There is a remote potential for a severe anaphylactic reaction due to absence or severe deficiency of IgA in patients who also have anti-IgA antibodies. This rarity occurs in patients with common variable immunodeficiency [162]. IgA deficiency is common in the general population (prevalence about 1:1000), but it is not a risk factor by itself; about 29% of these individuals have anti-IgA antibodies, but their presence does not necessarily predict the development of allergic reaction from IVIg [163].
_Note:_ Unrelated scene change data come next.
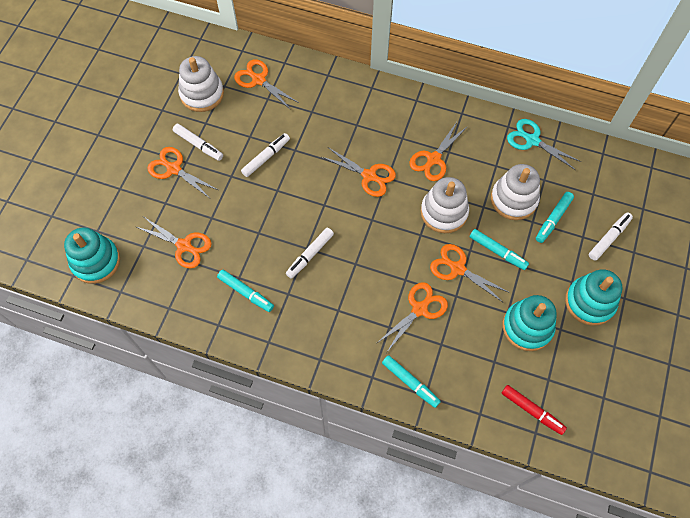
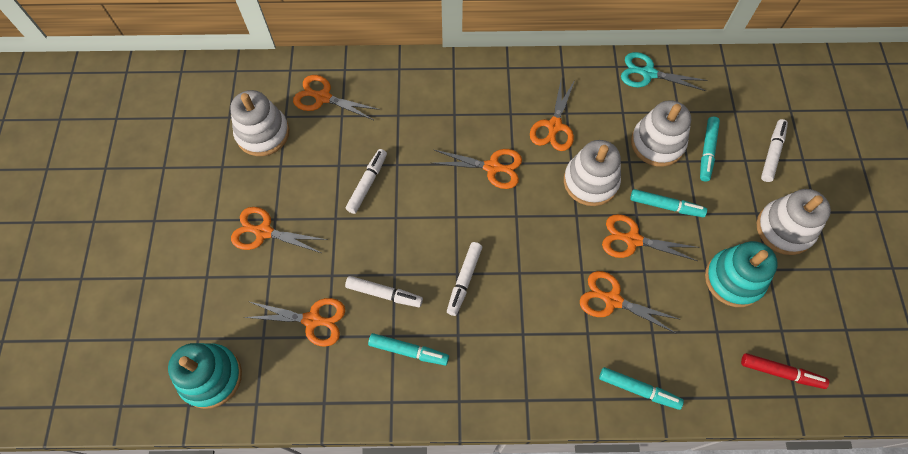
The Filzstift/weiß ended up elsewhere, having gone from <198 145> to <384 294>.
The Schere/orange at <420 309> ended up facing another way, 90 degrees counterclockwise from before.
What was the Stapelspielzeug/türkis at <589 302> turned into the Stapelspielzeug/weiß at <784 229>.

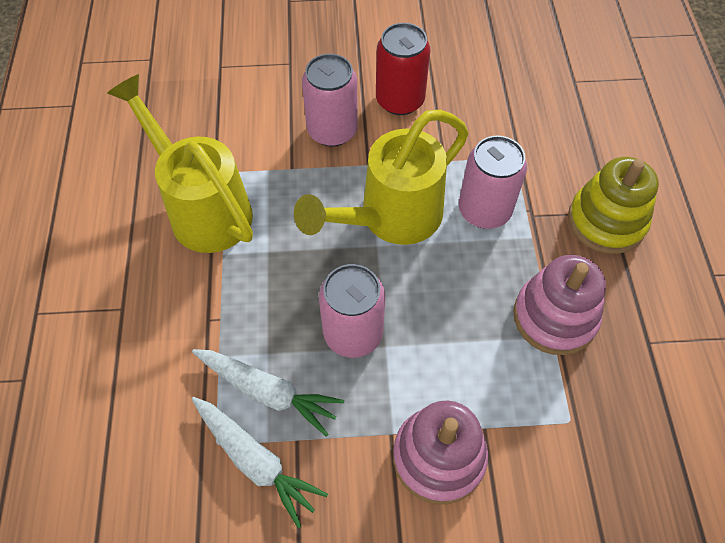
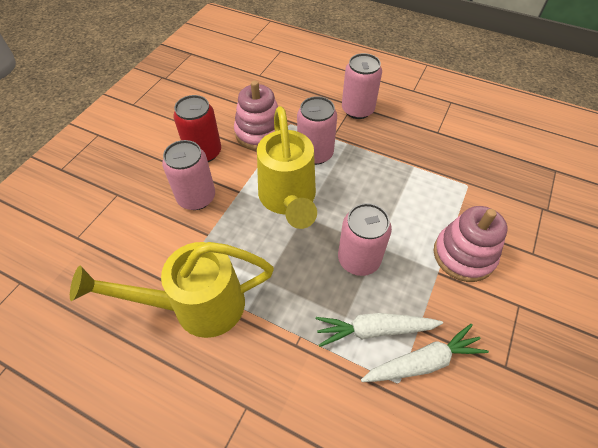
The Karotte/weiß at <267 391> ended up facing another way, 150 degrees counterclockwise from before.
The Stapelspielzeug/rosa ended up elsewhere, having gone from <554 317> to <259 133>.
Where the Stapelspielzeug/gelb stood at <606 221>, the Dose/rosa came to stand at <357 110>.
Adverse Reactions During Chronic Use

Rare cases of thromboembolic events such as strokes, pulmonary embolism, or myocardial infarction have occurred after IVIg treatment [164,165,166,−167]. One causative factor may be the increase in serum viscosity, especially in patients with risk factors, such as cryoglobulinemia, hypercholesterolemia, or hypergammaglobulinemia [165, 166]. Patients with recent deep vein thrombosis, or immobilized patients who may have a subclinical thrombosis, may be at higher risk. If IVIg is highly efficacious and is needed to ensure adequate physical functioning, it can be given to patients on anticoagulants, under close supervision and special adjustment of anticoagulant therapy. Acute renal tubular necrosis, mostly reversible, occurs rarely with IVIg therapy in patients who have pre-existing kidney disease and volume depletion, especially the elderly and those with diabetes or poor hydration. It is usually reversible, but very rare serious events have been noted [168169]. Serum creatinine may rise 1–10 days of the infusion but returns to baseline within 2–60 days of discontinuation. This complication has been more often associated with the high concentration of sucrose in some proprietary IVIg products. Osmotically induced tubular injury and vacuolization have been noted on renal biopsy [169]. In patients with pre-existing kidney disease, close monitoring of creatinine and BUN is therefore essential while slowing the rate of infusion or selecting low osmolality products minimizes the risk. Among the various IVIg preparations on the market, there is no documented evidence that one is more efficacious than the other for a given disorder. Some products may however be preferable for certain high-risk patients if low osmolality, low-sodium, or low-sucrose deem essential. Overall, IVIg is considered safe for long-term administration, as used in autoimmune neuromuscular diseases, but need to be mindful for emerging comorbidities.

Laboratory Abnormalities

After IVIg therapy, the erythrocyte sedimentation rate increases sixfold [31, 73] due to enhanced rouleaux formation and reduced surface area caused by the infused gamma globulin. This false increase can persist for 2 to 3 weeks and should not be considered a sign of a developing autoimmune inflammatory process. Hyponatremia, as low as 130 mg/l (normal, 135–145 mg/l), after IVIg therapy can be also detected due to the assay method used to measure Na+ that requires additional dilution of the sample owing to the high serum protein concentration after IVIg infusion [31, 72]. A mild and inconsequential leucopenia can be also observed [72]. IVIg contains natural autoantibodies, as mentioned earlier, which can be detected up to 30 days after the infusion requiring increased awareness not to misdiagnose autoimmunity especially if the initial treatment was empirical.